Moulton postulates that this “Rokey” was really Pierre Roi (Roy). Given the recent death of Roy’s wife, it seems reasonable that he would have stayed upriver; the couple had no children. Further-more, Roy was one of the engagés who did not collect his pay in St. Louis in 1 805.

But in case there was another French-speaking boatman referred to as “Rokey,” the composite established by the parish archives suggests a possible identity.

He could have been a St. Charlesan named Augustin Joseph Rhoc, the natural son of a French Canadian named Joseph Rhoc and a Sioux woman called “La Bleue.” This Augustin was baptized on 19 May 1798 in the presence of his father. He was then around 13 and would therefore have been of prime age to accompany the expedition six years later.

This Augustin may have lost his father in January of 1804. Father Lusson recorded the burial of an elderly French Canadian named Augustin Rhoc. There is no further mention of this family.

Conclusion

This sketch of Augustin Rhoc illustrates the characteristics of many, but not all, of the engagés discussed above: a Native American mother or wife, affiliation through her with a Missouri River tribe, and freedom from family obligation caused by the recent death of a loved one.

St. Charles was the logical place to seek qualified boatmen. The village had more fur trappers and traders per capita than most other settlements in the Mississippi Valley. Their way of life—going upriver for many months—persisted in St. Charles after it had died out elsewhere. In the 1820s and 1830s, Pierre Desmet and his fellow Jesuits despaired of the local men ever settling down to farming instead of abandoning their wives and children every spring co go upriver.

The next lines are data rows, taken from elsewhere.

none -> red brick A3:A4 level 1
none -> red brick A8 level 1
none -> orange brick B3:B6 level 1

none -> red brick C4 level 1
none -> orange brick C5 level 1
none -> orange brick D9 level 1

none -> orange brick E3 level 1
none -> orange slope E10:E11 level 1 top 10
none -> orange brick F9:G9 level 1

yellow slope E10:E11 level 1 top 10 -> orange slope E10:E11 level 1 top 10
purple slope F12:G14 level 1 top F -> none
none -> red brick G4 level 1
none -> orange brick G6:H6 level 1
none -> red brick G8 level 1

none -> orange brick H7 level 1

St. Charles was clearly the home in 1804 of Deschamps, Hébert, Malboeuf, Lajeunesse, and Roy. It may also have been the home, at least for a time, of the others discussed.

The St. Charles Borromeo archives prove that even before the expedition, many of the engagés had become tightly knit. They married into each other’s families, witnessed each other’s weddings and baptisms, and nursed each other’s sick. This tradition probably continued long after the expedition.

For Further Reading

Jo Ann Brown (Trogdon), St. Charles Borromeo, 200 Years of Faith Parish Records, vol. 1 and 2 (Patrice Press, 1991).

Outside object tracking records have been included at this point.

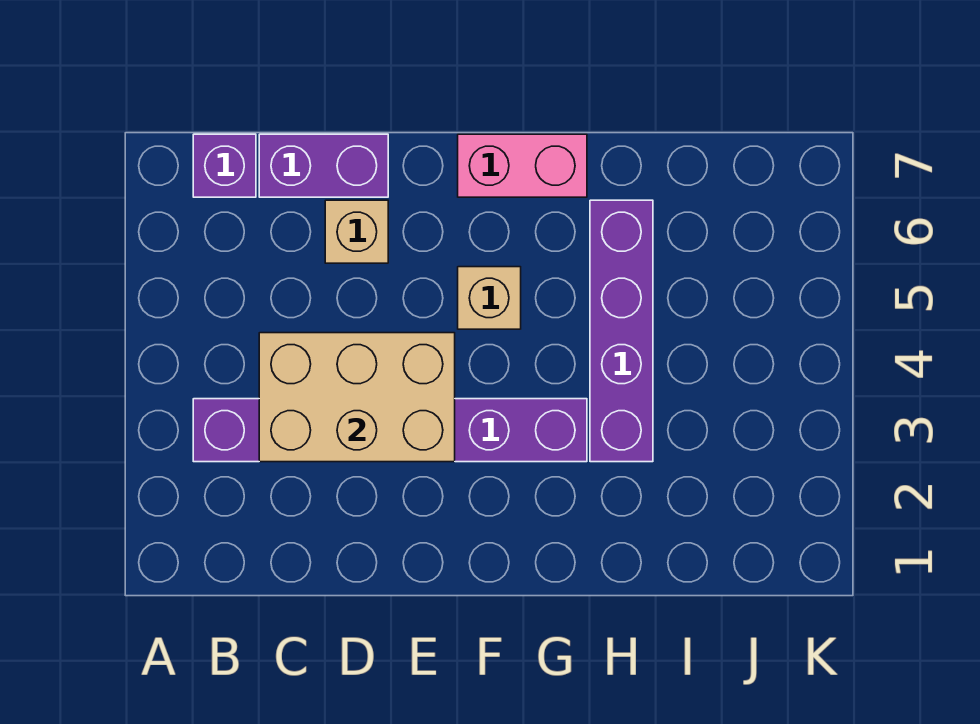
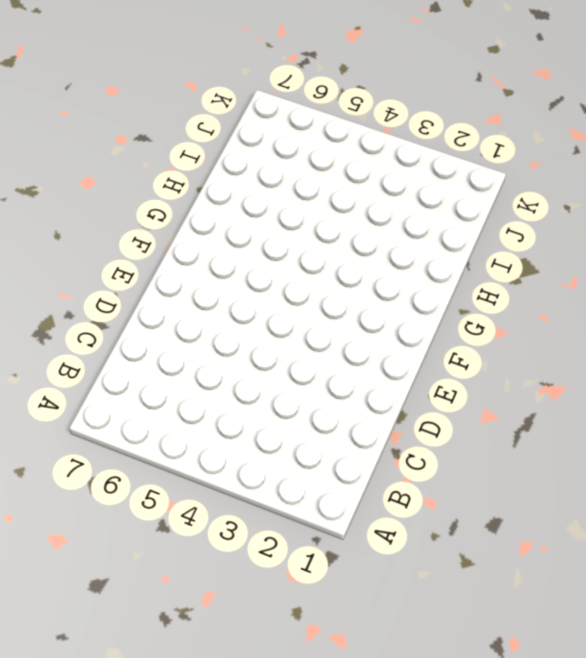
none -> purple brick B3:G3 level 1
none -> purple brick B7 level 1

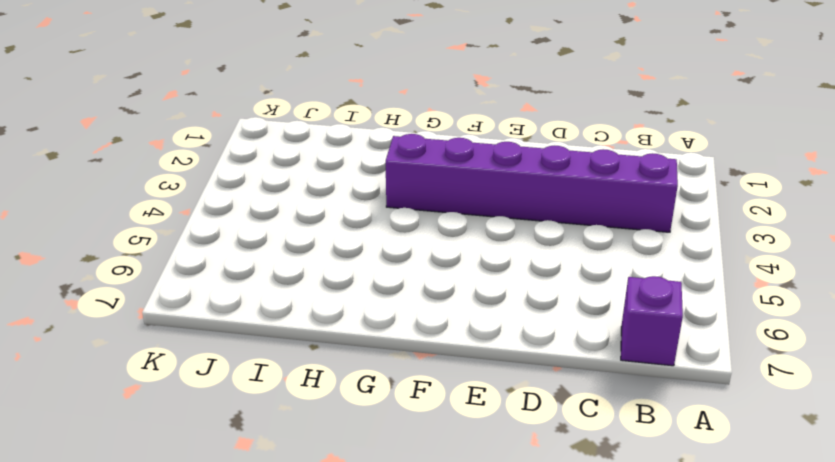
none -> purple brick C7:D7 level 1
none -> tan brick D6 level 1

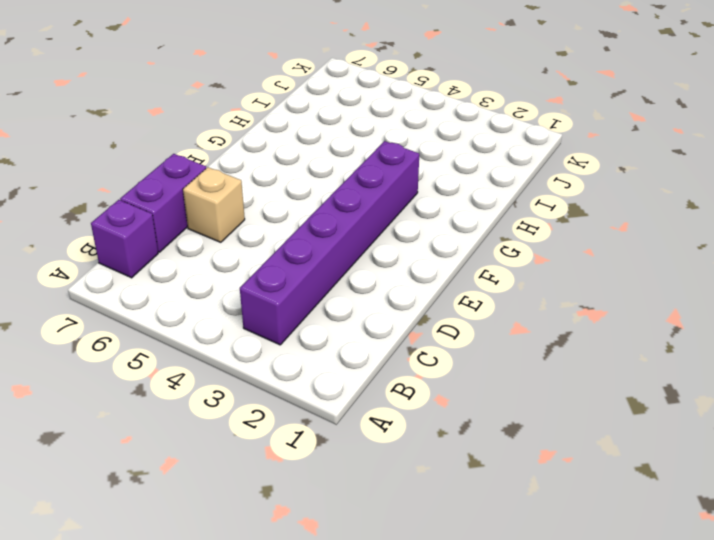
none -> tan brick F5 level 1
none -> pink brick F7:G7 level 1

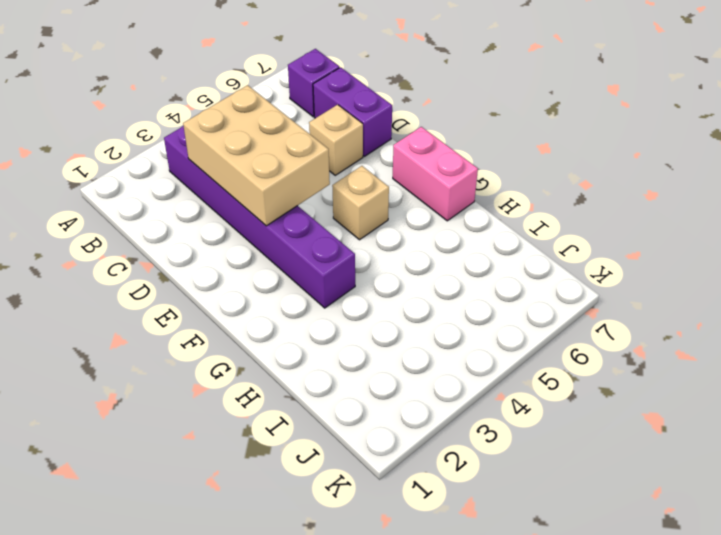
none -> purple brick H3:H6 level 1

Jo Ann Trogdon, The Unknown Travels and Dubious Pursuits of William Clark (Columbia: University of Missouri Press, 2015)

 

Notes

Notes
1 Jo Ann Brown-Trogdon, “New Light on Some of the Expedition Engagés”, We Proceeded On, August 1996, Volume 22, Nos. 3, the quarterly journal of the Lewis and Clark Trail Heritage Foundation. The original article is provided at lewisandclark.org/wpo/pdf/vol22no3.pdf#page=14.
2 Donald Jackson, ed. Letters of the Lewis and Clark Expedition with Related Documents: 1783-1854, 2nd ed. Urbana: University of Illinois Press, 1962).
3 The spellings of Pineau and Roy differ slightly from those used by Gary E. Moulton, editor of The Journals of the Lewis and Clark Expedition. The author has retained the spelling used by the French-born priest who ministered to these men and their families.)